Ser migrante nos hace elaborar nuevas preguntas, entendemos que las cosas en cada sitio tienen diferentes relevancias y se nombran diferente. Extrañamos vocablos, olores, cielos, sonidos, texturas. Nos angustia lo que sucede en la lejanía, trastoca nuestra realidad interna aunque al abrir la puerta de casa parezca todo igual. Siempre vivimos con las maletas bajo la cama, con los objetos trashumantes, a punto de partir de nuevo, de huir de nuevo, de regresar de nuevo.
Una vez que migramos, ya no volvemos, el corazón se divide y la melancolía del lugar abandonado siempre permanece.
La primera vez que escuché la palabra nepantla, fue en referencia a La generación Nepantla: un grupo de poetas pertenecientes al exilio republicano español como Angelina Muñiz-Huberman, Concha Méndez y María Zambrano.

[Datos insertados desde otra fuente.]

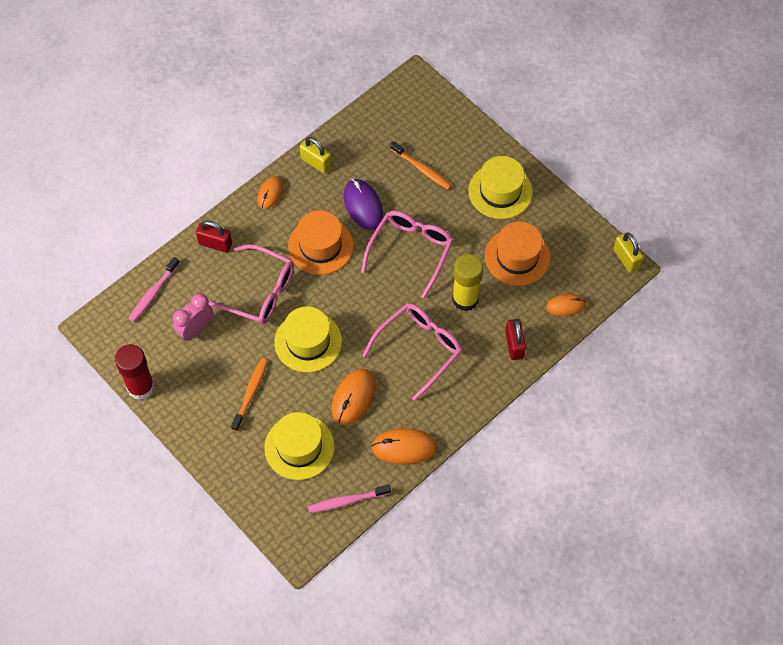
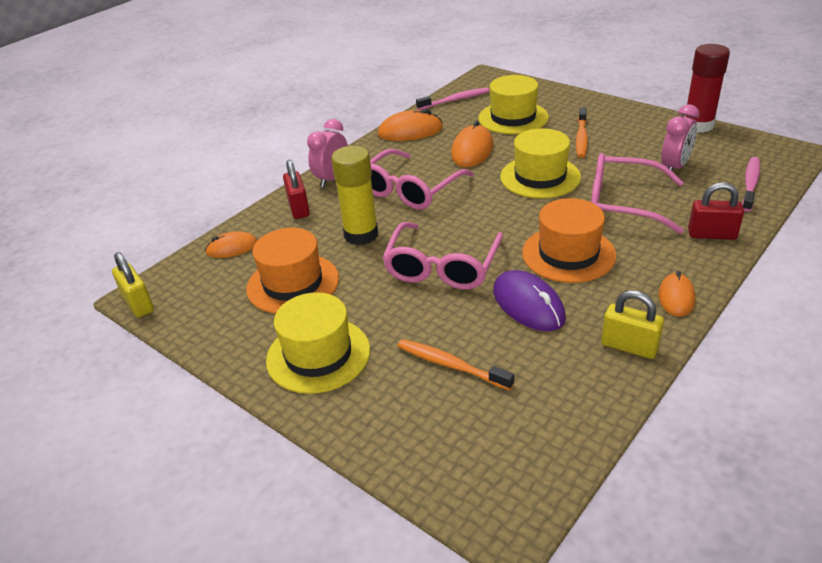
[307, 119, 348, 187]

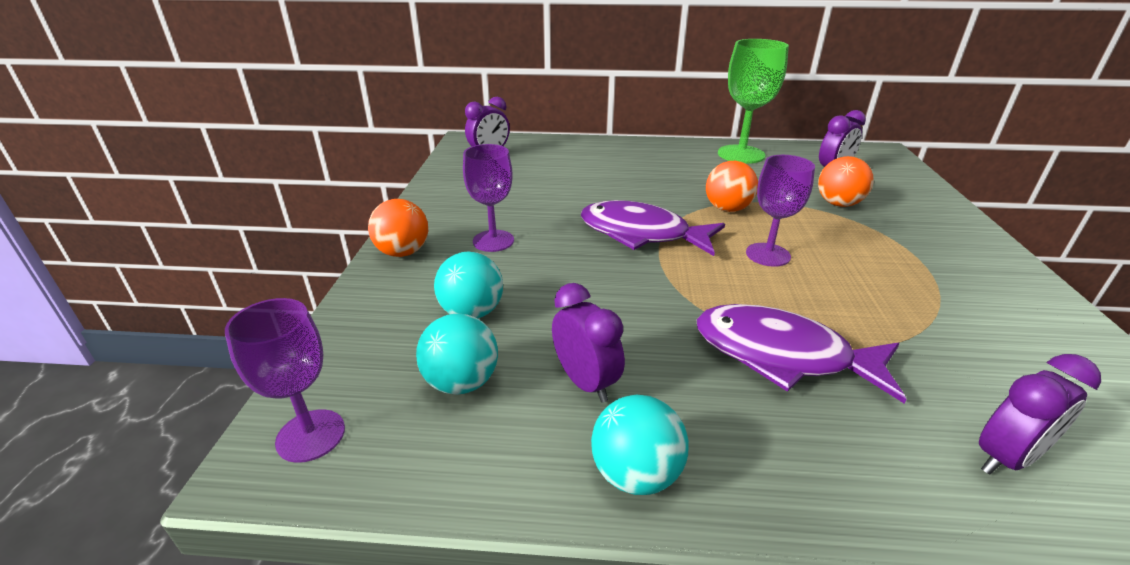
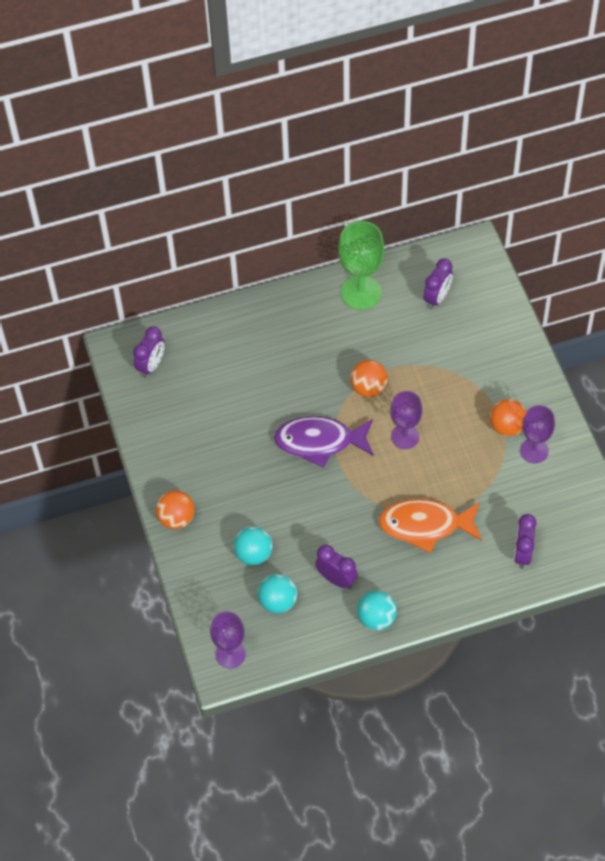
[520, 405, 555, 463]
[490, 399, 527, 436]
[379, 499, 482, 553]
[514, 514, 537, 569]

Se decían trasterrados; no desterrados.
Nepantla viene del náhuatl y significa “entre dos tierras”. Esto hizo eco en mi proceso de ida y vuelta, en ese espejo de lo que sintieron viviendo aquí antes y lo que sentimos viviendo allá ahora. Quienes decidieron moverse y quienes decidimos movernos. Por qué. Los deseos y las carencias. La imposibilidad de la vuelta al origen porque se trastoca, ya nunca más es. Volver a ser otra que no soy yo o que no era yo. Mi identidad. Mi condición de migrante en Cataluña. Mi genealogía de constantes exilios. Mi padre colombiano, mi bisabuela guatemalteca, mi hija que no nació donde vive. Mis saudades y mi memoria desmadejada, heredada.
Años después volví a escuchar “nepantlera”, a través de la escritora chicana y feminista Gloria Anzaldúa, tomando consciencia de la frontera como lugar de autoconocimiento:
“Las transformaciones ocurren en este espacio intermedio, un espacio inestable, impredecible, precario, siempre en transición, que carece de límites claros. Nepantla es tierra desconocida, y vivir en esta zona comunicante significa estar en un estado constante de desplazamiento, una sensación incómoda, incluso alarmante.”